Ucapan salam bisa menjadi ibadah sekaligus muamalah. Ketika diucapkan di kalangan umat muslim, salam menjadi ibadah (saling mendoakan kebaikan). Ketika diucapkan di ruang publik, yang terdiri dari umat non-muslim, salam menjadi praktik sosial (muamalah).
Hadits-hadits Nabi yang melarang ucapan salam, yang mengikuti diksi-diksi dari agama lain, memiliki latar belakang sosial. Diksi-diksi orang kafir ini mengandung permusuhan terhadap Islam, seperti ucapan Yahudi dan Nashrani Madinah “Assamu” (Celaka). Bukan “Assalamu” (Damai), yang menandai persabahatan dan kerukunan. Konteks ini penting dipahami, karena salam lintas iman di Indonesia bukan olok-olok terhadap Islam, melainkan memperkuat toleransi.

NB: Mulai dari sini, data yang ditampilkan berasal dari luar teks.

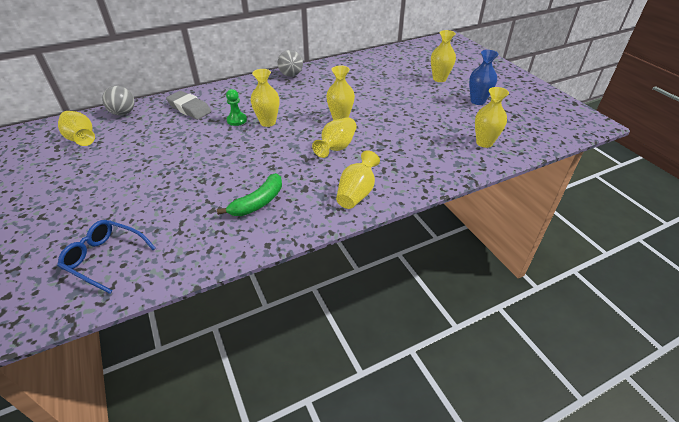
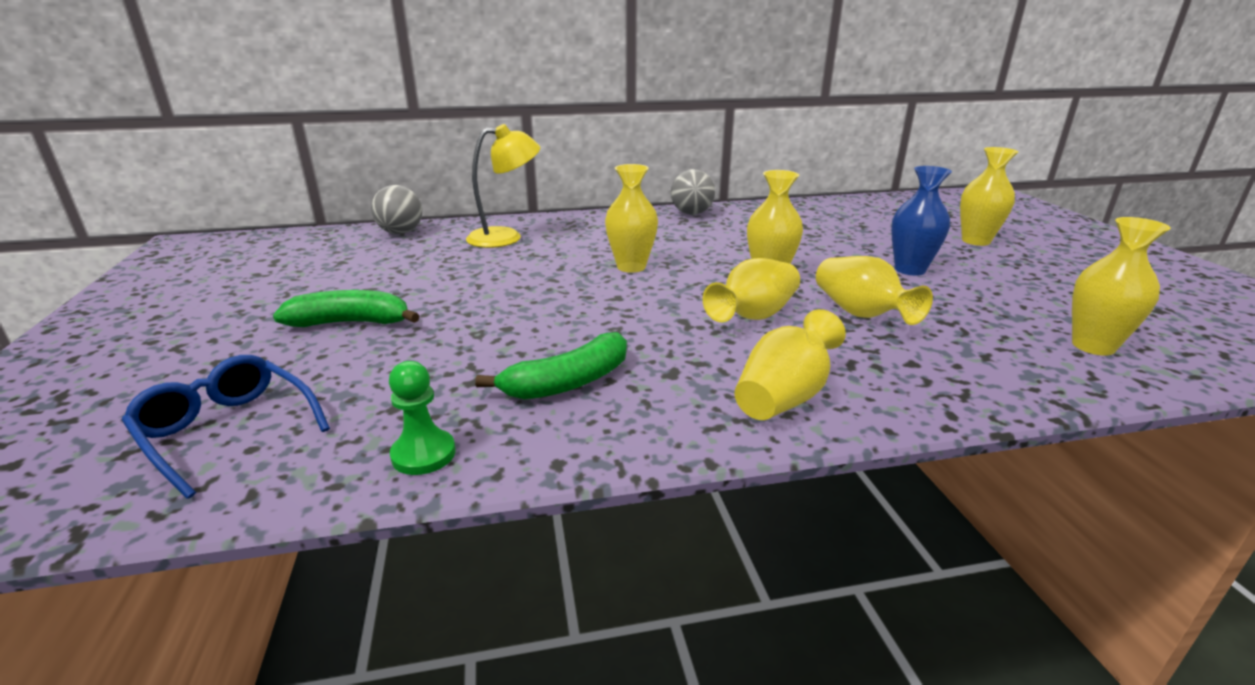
camera: 15 degrees right, 15 degrees down
(81, 138) = (318, 255): yellow vase -> yellow vase (860, 313)
(130, 185) = (351, 323): none -> green banana
(189, 108) = (506, 237): grey eraser -> yellow lamp
(237, 120) = (577, 258): green pawn -> green pawn (423, 454)
(477, 101) = (1064, 279): blue vase -> blue vase (910, 270)

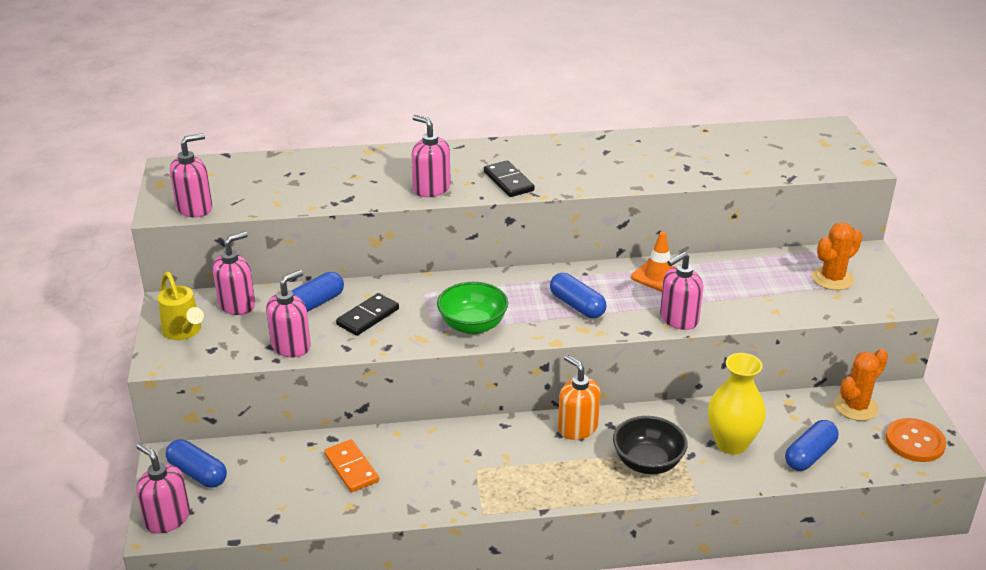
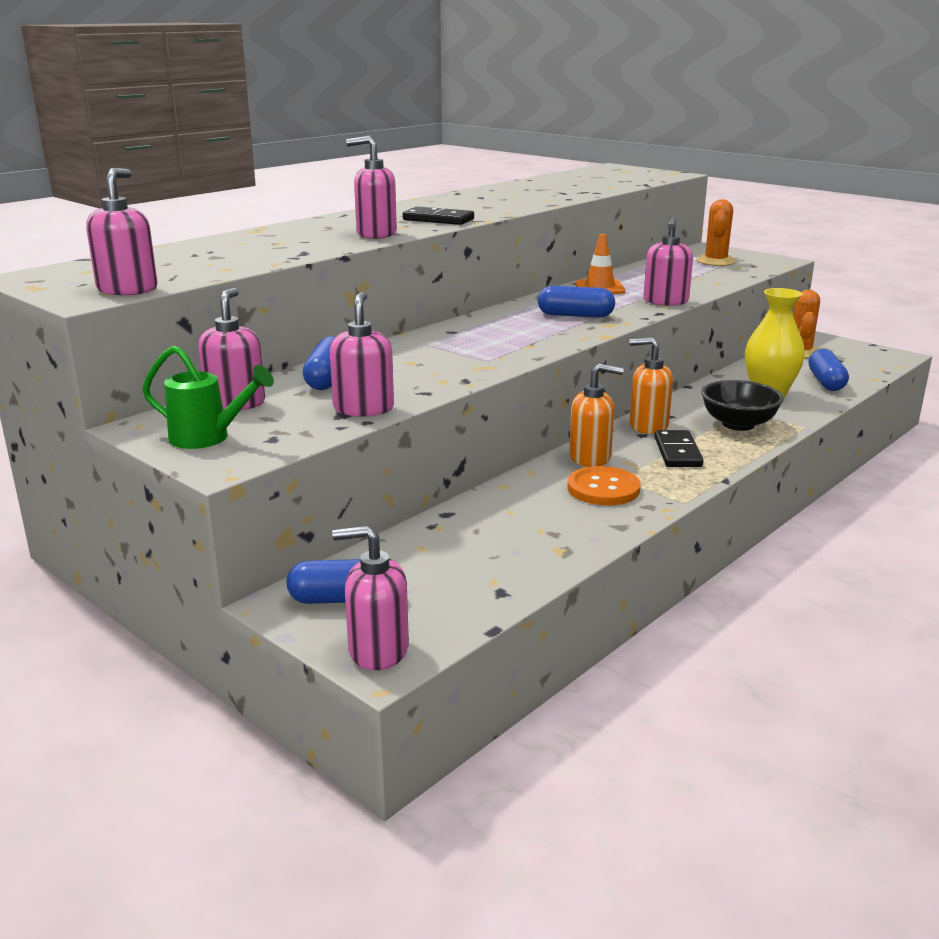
camera: 40 degrees left, 10 degrees down
(184, 332) = (208, 438): yellow watering can -> green watering can
(351, 468) = (508, 524): orange domino -> none
(368, 317) = (403, 370): black domino -> black domino (677, 452)
(473, 325) = (515, 347): green bowl -> none
(488, 437) = (590, 457): none -> orange soap dispenser
(914, 442) = (866, 355): orange button -> orange button (603, 488)

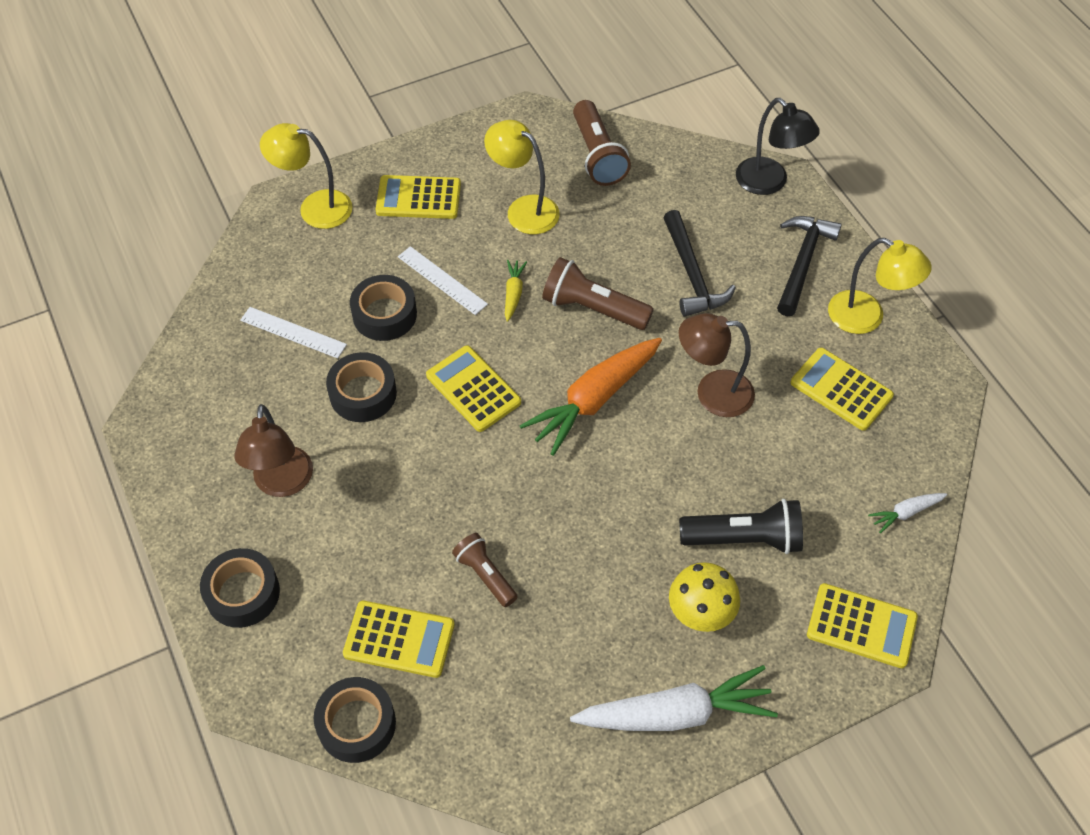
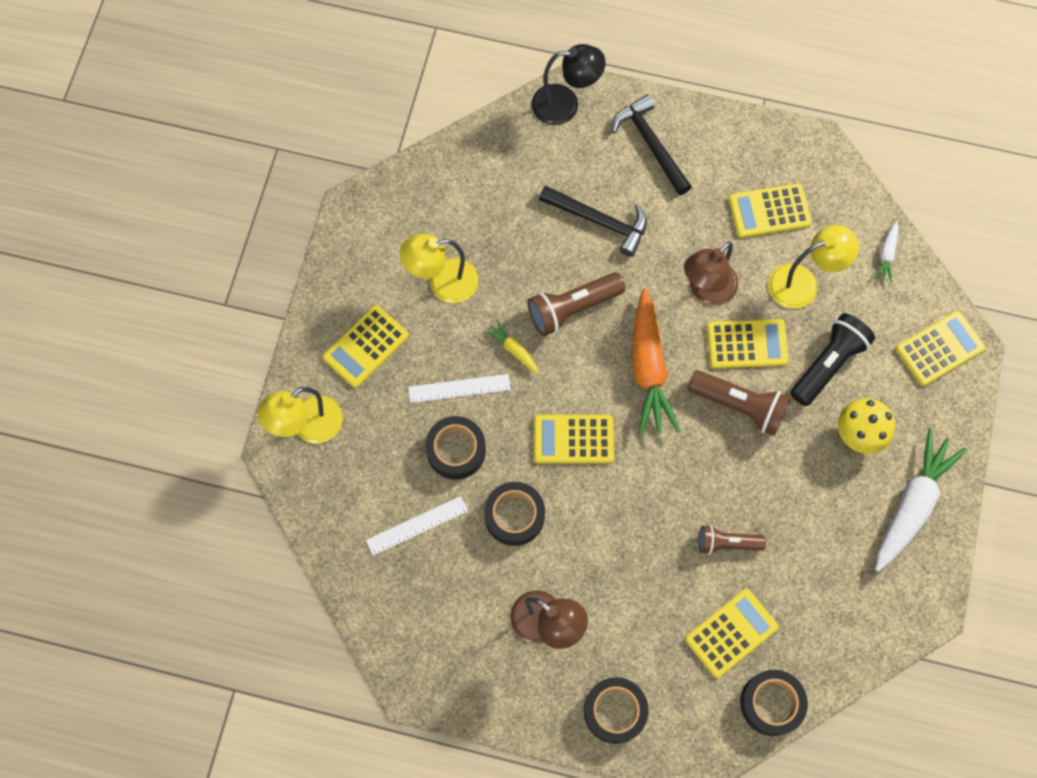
camera: 50 degrees left, 15 degrees up
(597, 155) = (437, 193): brown flashlight -> brown flashlight (739, 405)
(695, 459) = (747, 344): none -> yellow calculator
(866, 318) = (728, 146): yellow lamp -> yellow lamp (802, 283)

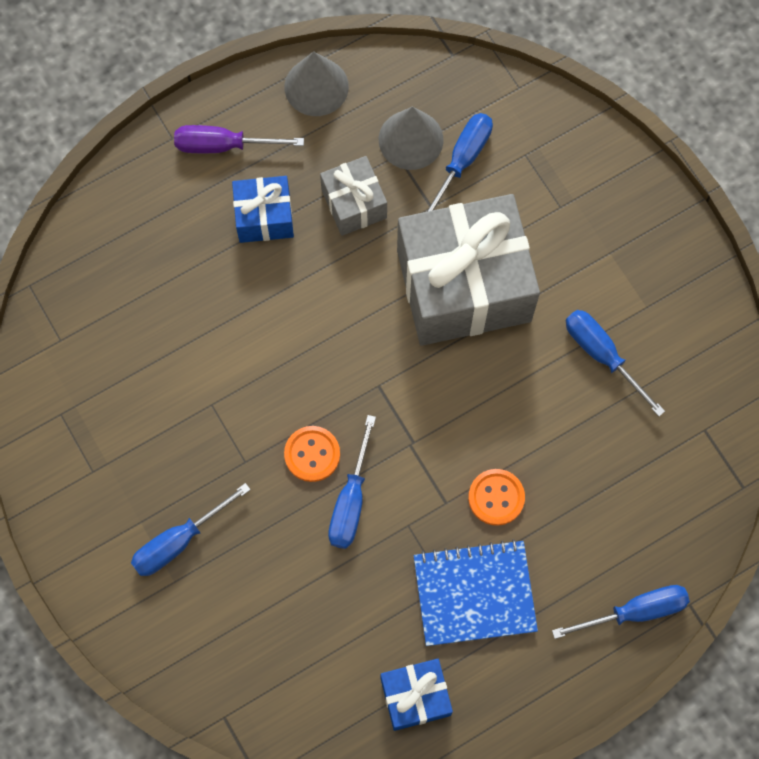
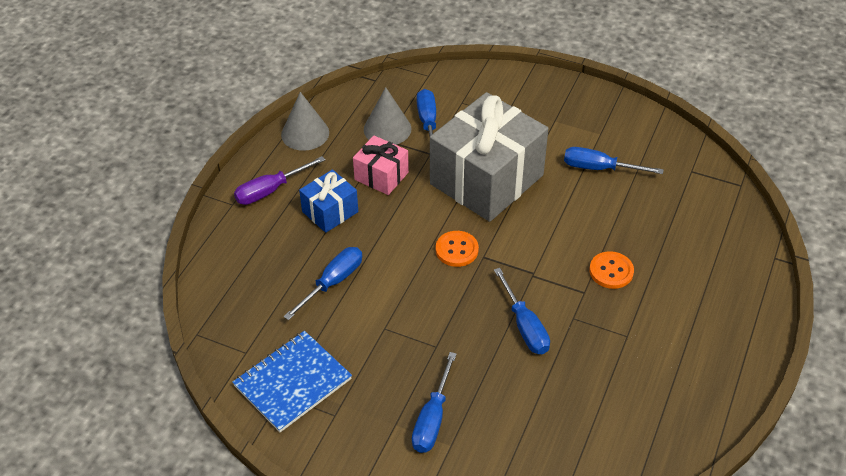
camera: 35 degrees left, 25 degrees down
(312, 454) = (476, 316): orange button -> orange button (457, 250)
(354, 204) = (381, 176): grey gift -> pink gift
(415, 696) = (671, 409): blue gift -> none
(474, 594) = (649, 329): blue notebook -> blue notebook (292, 382)
(635, 611) = (749, 279): blue screwdriver -> blue screwdriver (333, 282)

Dr. KH. Aguk Irawan MN, Lc, MA, Pengasuh Pesantren Baitul Kilmah Yogyakarta, Santri Alumni Darul Ulum, Langitan. Pernah kuliah jurusan Aqidah-Filsafat di Al-Azhar University Cairo dan Sekolah Pasca Sarjana UIN Sunan Kalijaga. Pengajar Antropologi-budaya di STIPRAM Yogyakarta, serta di Ma’had Aly KH. Ali Maksum Krapyak dan STAI Pandanaran Yogyakarta. Buku terbarunya terbit di penerbit Mizan Group; Genealogi Etika Pesantren, Kajian Intertekstual (2018) dan Sosrokartono, Sebuah Biografi Novel (2018).